Trackforward – Following the Consequences with N’th Order Trackbacks

One of the nice things about blogging within the WordPress ecosystem is the way that trackbacks/pingbacks capture information about posts that link back to your posts, in much the same way that using the link: search limit on a web or blog search engine allows you to see what other webpages are linking back to a particular web page.

In the latter case, for example, searching for link:http://hedebate.jiscinvolve.org/on-line-higher-education-learning/ on Google blogsearch will turn up blog posts that link back to the original HE Debate blog post on On-Line Higher Education Learning.

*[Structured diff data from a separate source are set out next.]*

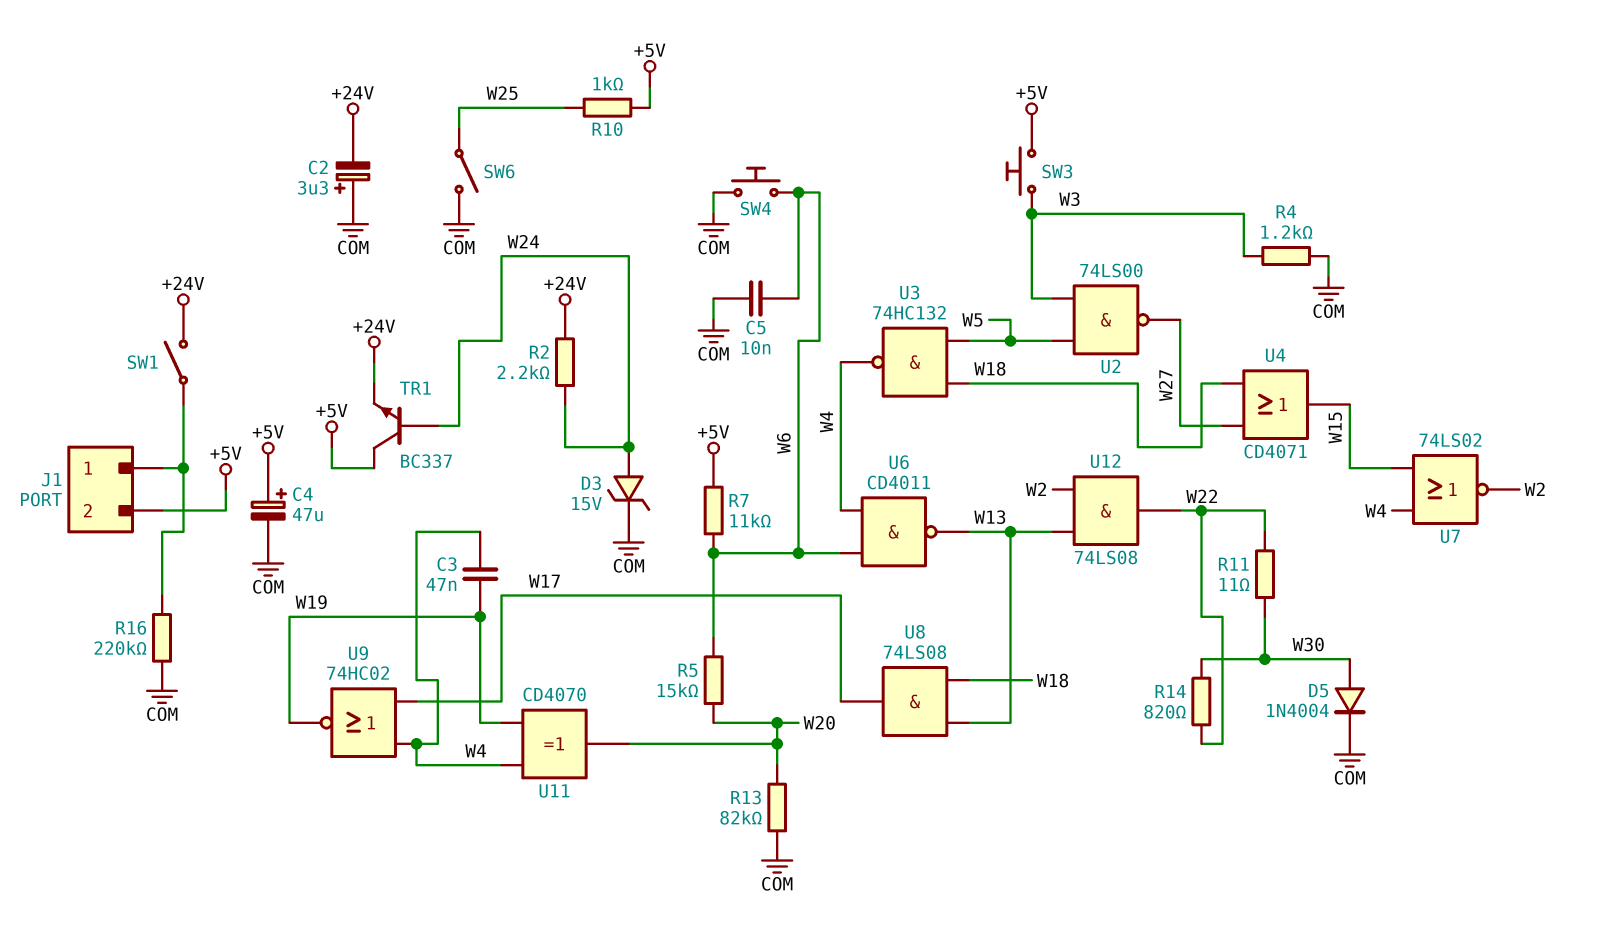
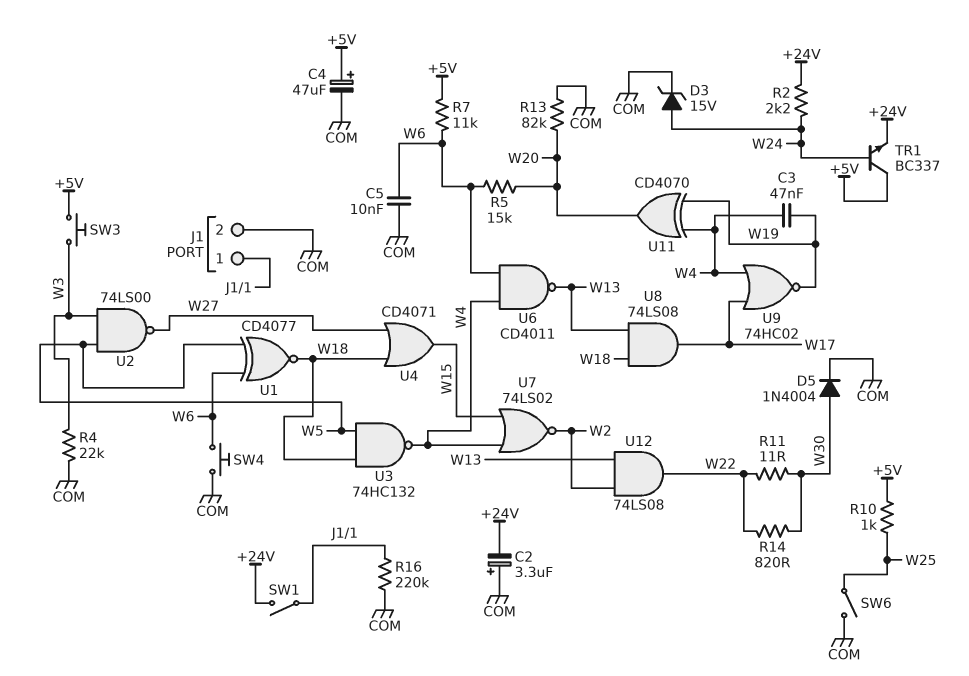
J1 pin 2: +5V -> COM
R4: 1.2k (COM, W3) -> 22k (COM, W3)
U1: none -> XNOR CD4077 (in W5, in W6, out W18)

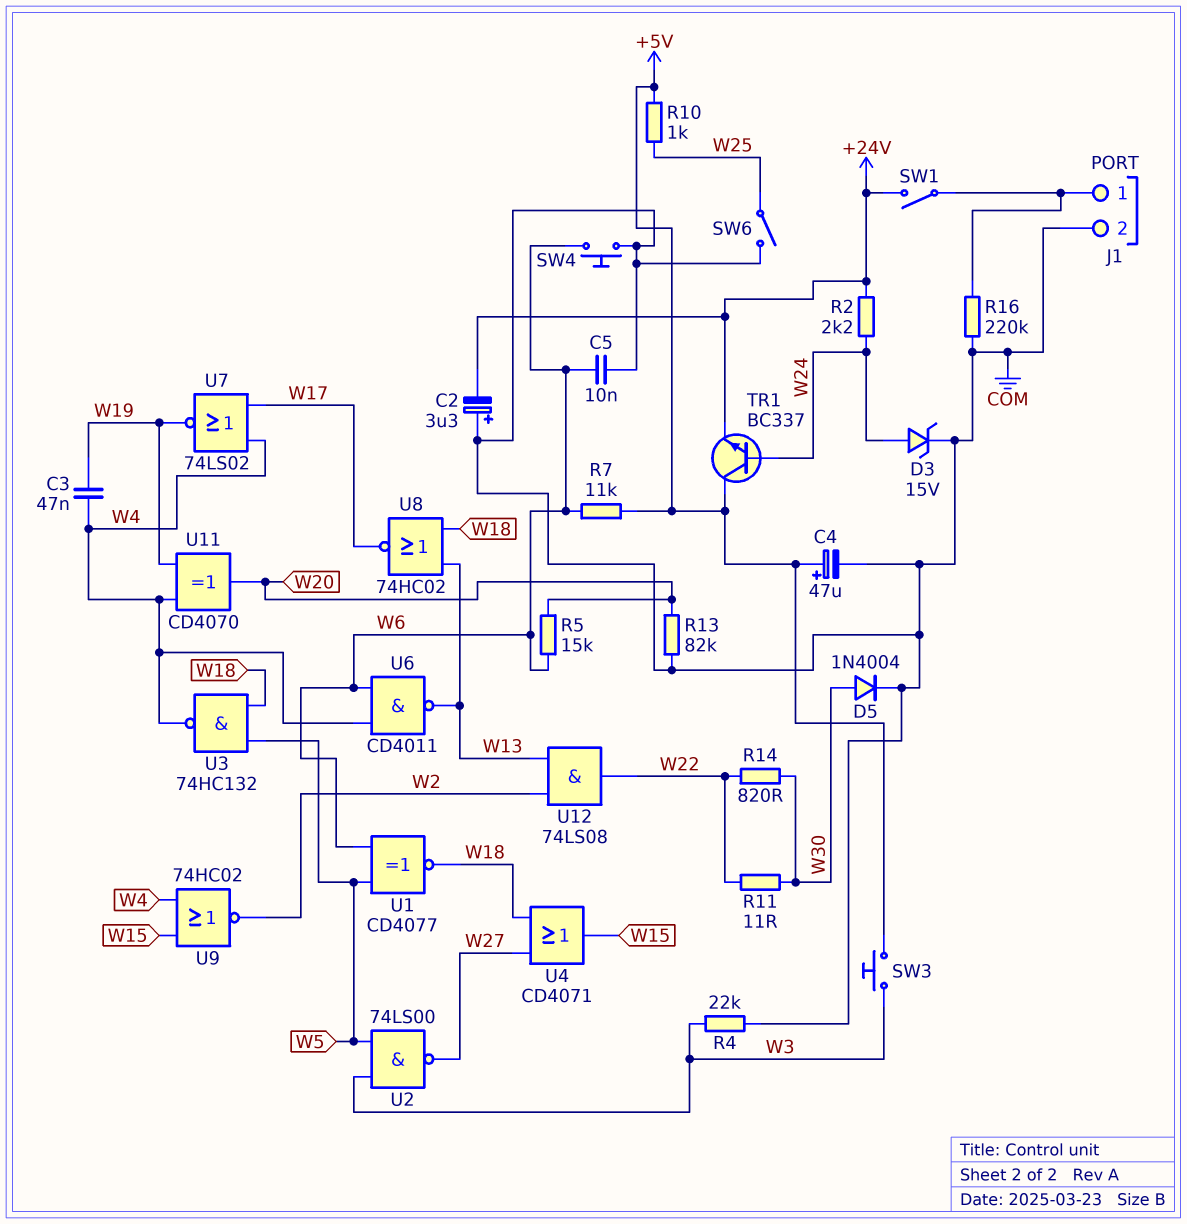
U7: NOR 74LS02 (in W4, in W15, out W2) -> NOR 74LS02 (in W4, in W17, out W19)
U8: AND 74LS08 (in W13, in W18, out W17) -> NOR 74HC02 (in W13, in W18, out W17)
U9: NOR 74HC02 (in W4, in W17, out W19) -> NOR 74HC02 (in W4, in W15, out W2)

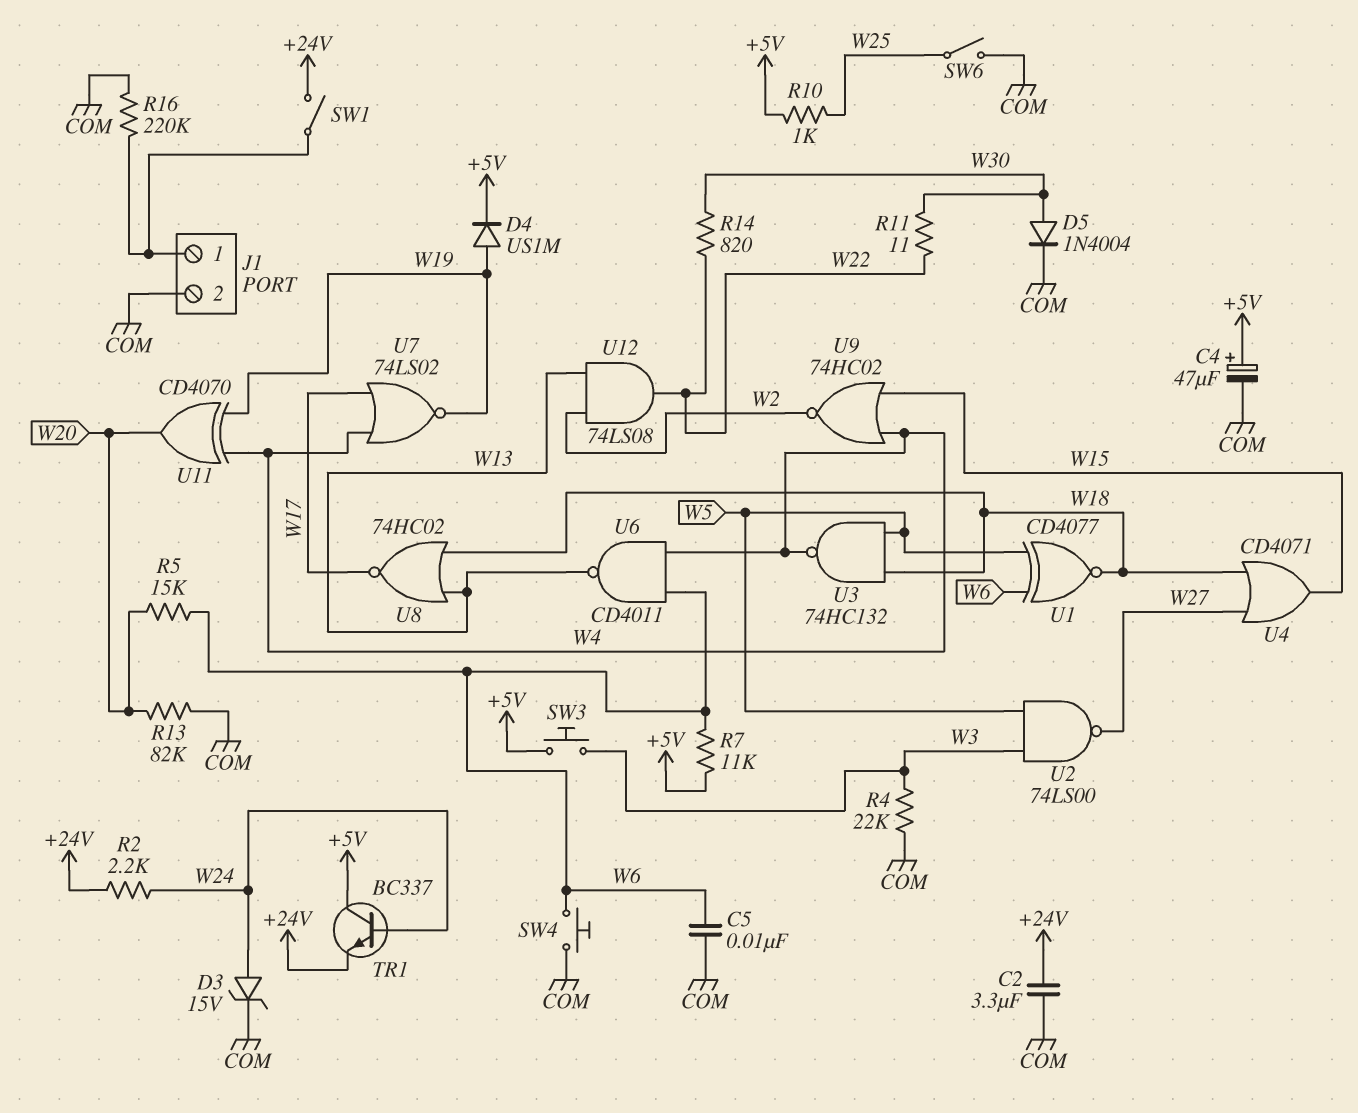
C2: 3.3uF (plus COM, minus +24V) -> 3.3uF (+24V, COM)
C3: 47nF (W4, W19) -> none
D4: none -> diode US1M (A W19, K +5V)

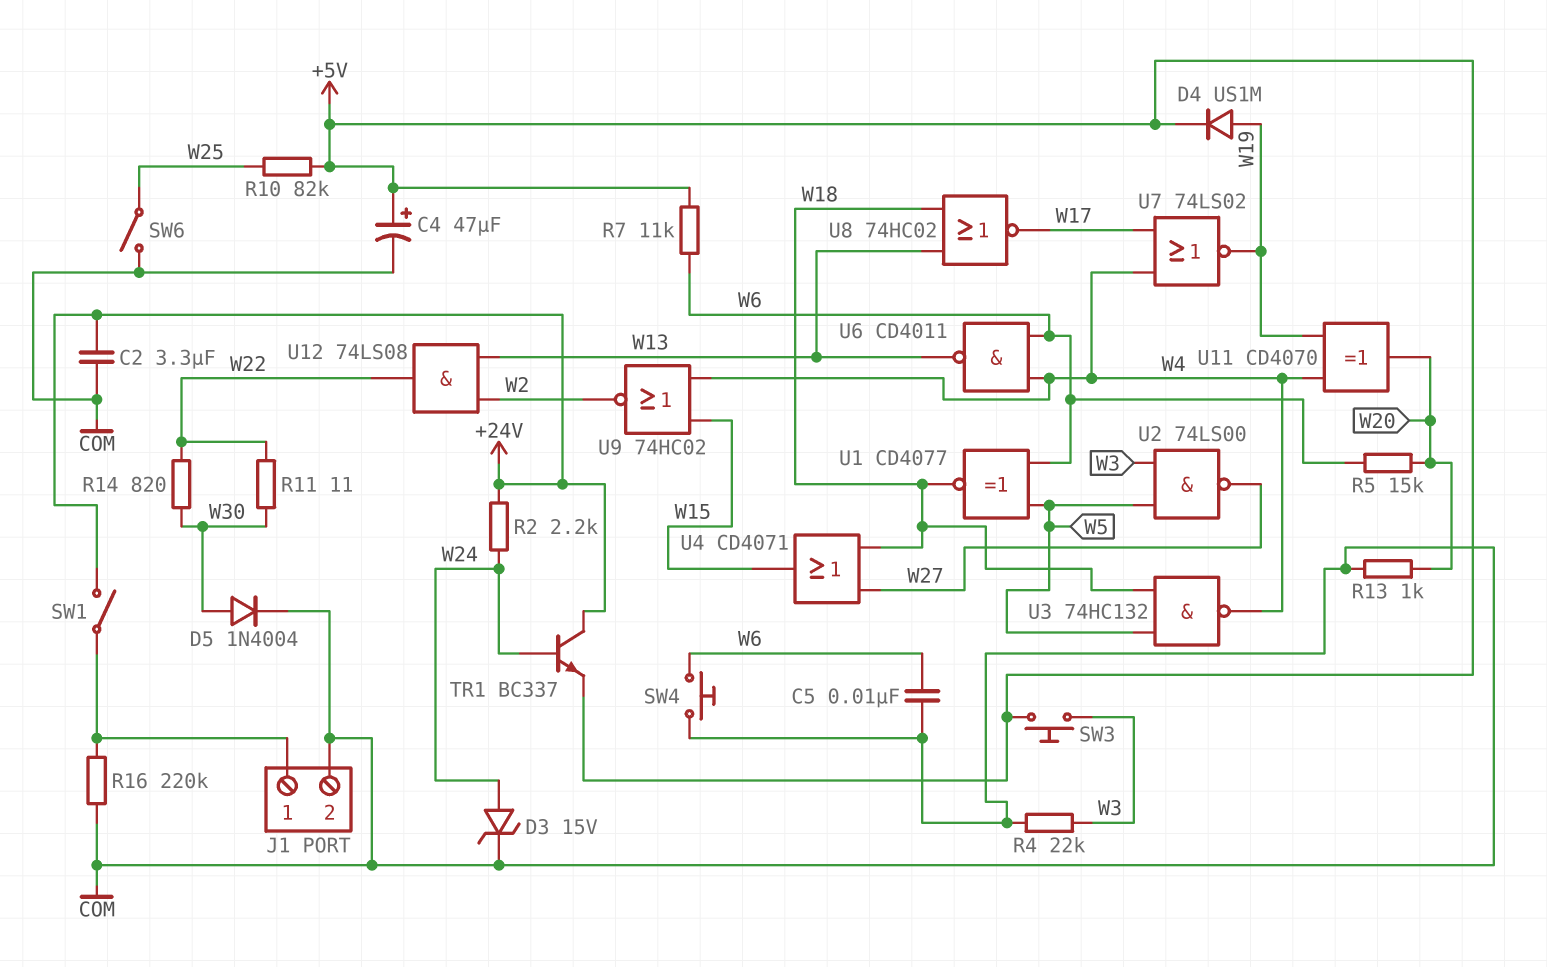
R10: 1k (+5V, W25) -> 82k (+5V, W25)
R13: 82k (COM, W20) -> 1k (COM, W20)
TR1: NPN BC337 (B W24, C +5V, E +24V) -> NPN BC337 (B W24, C +24V, E +5V)

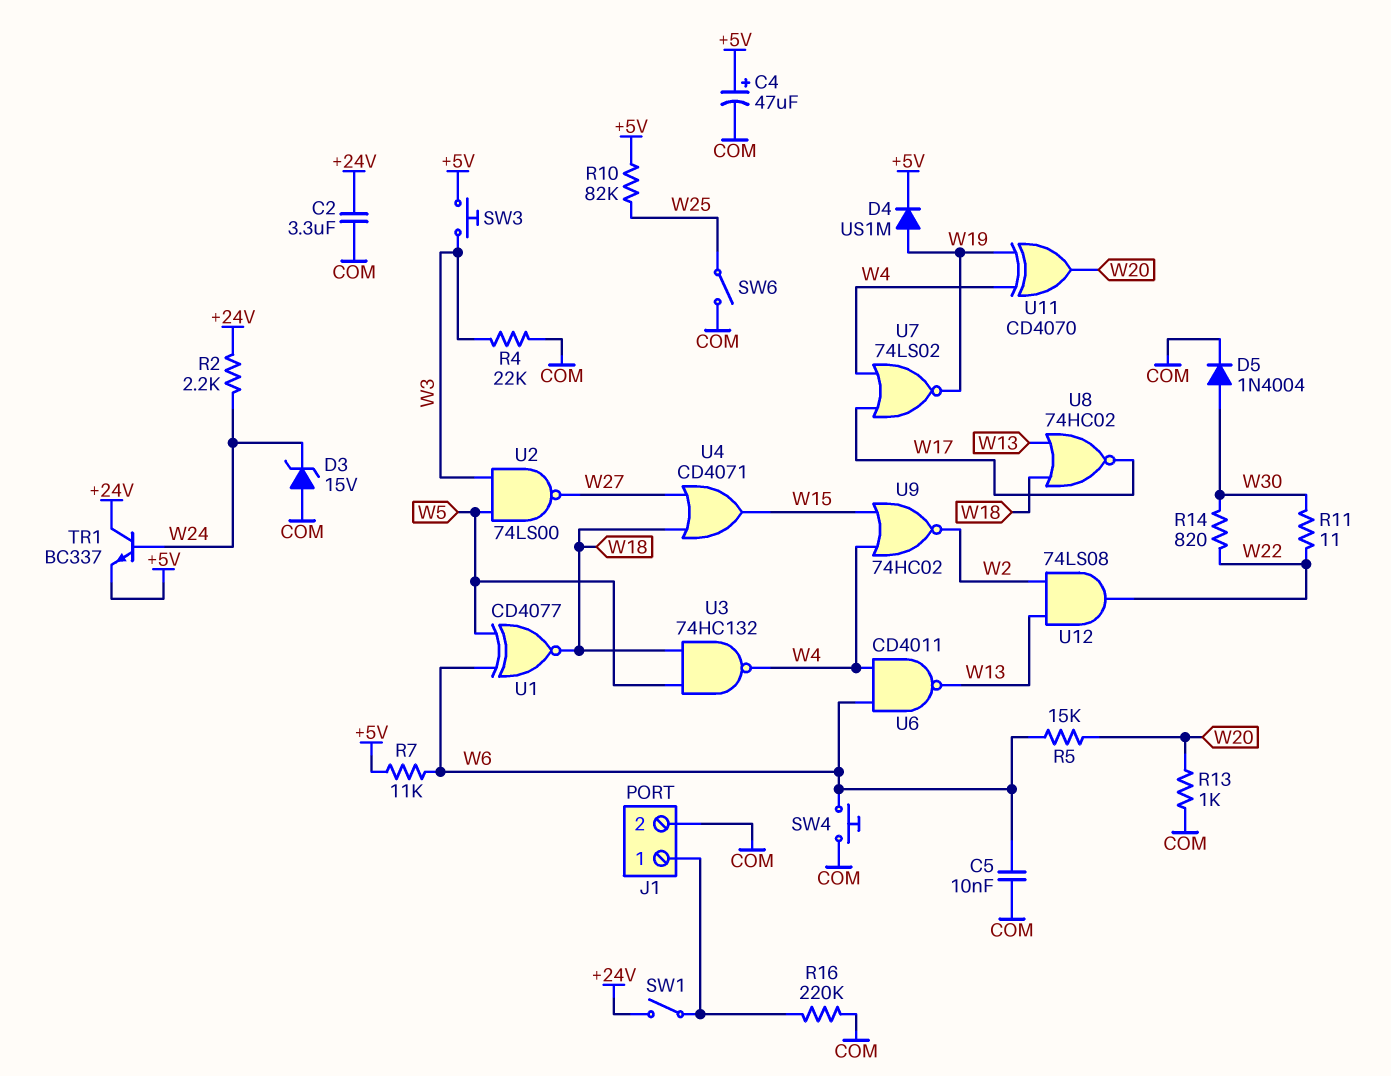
D3: zener 15V (A W24, K COM) -> zener 15V (A COM, K W24)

(Actually, that’s not quite true. In an apparent tweak of the Google blogsearch algorithm last year, the Google blogsearch engine now seems to be indexing and returning results from complete web pages rather than indexing the content of RSS feeds i.e. blog posts – which means that as well as the useful links referred to in the body of a post, links are also indexed from blogrolls, twitter feeds and bookmark lists displayed in blog sidebars, blog comments etc etc. Which in turn is to say that Google blogsearch qua a web search of blog web pages is not much use as a blog search engine at all…)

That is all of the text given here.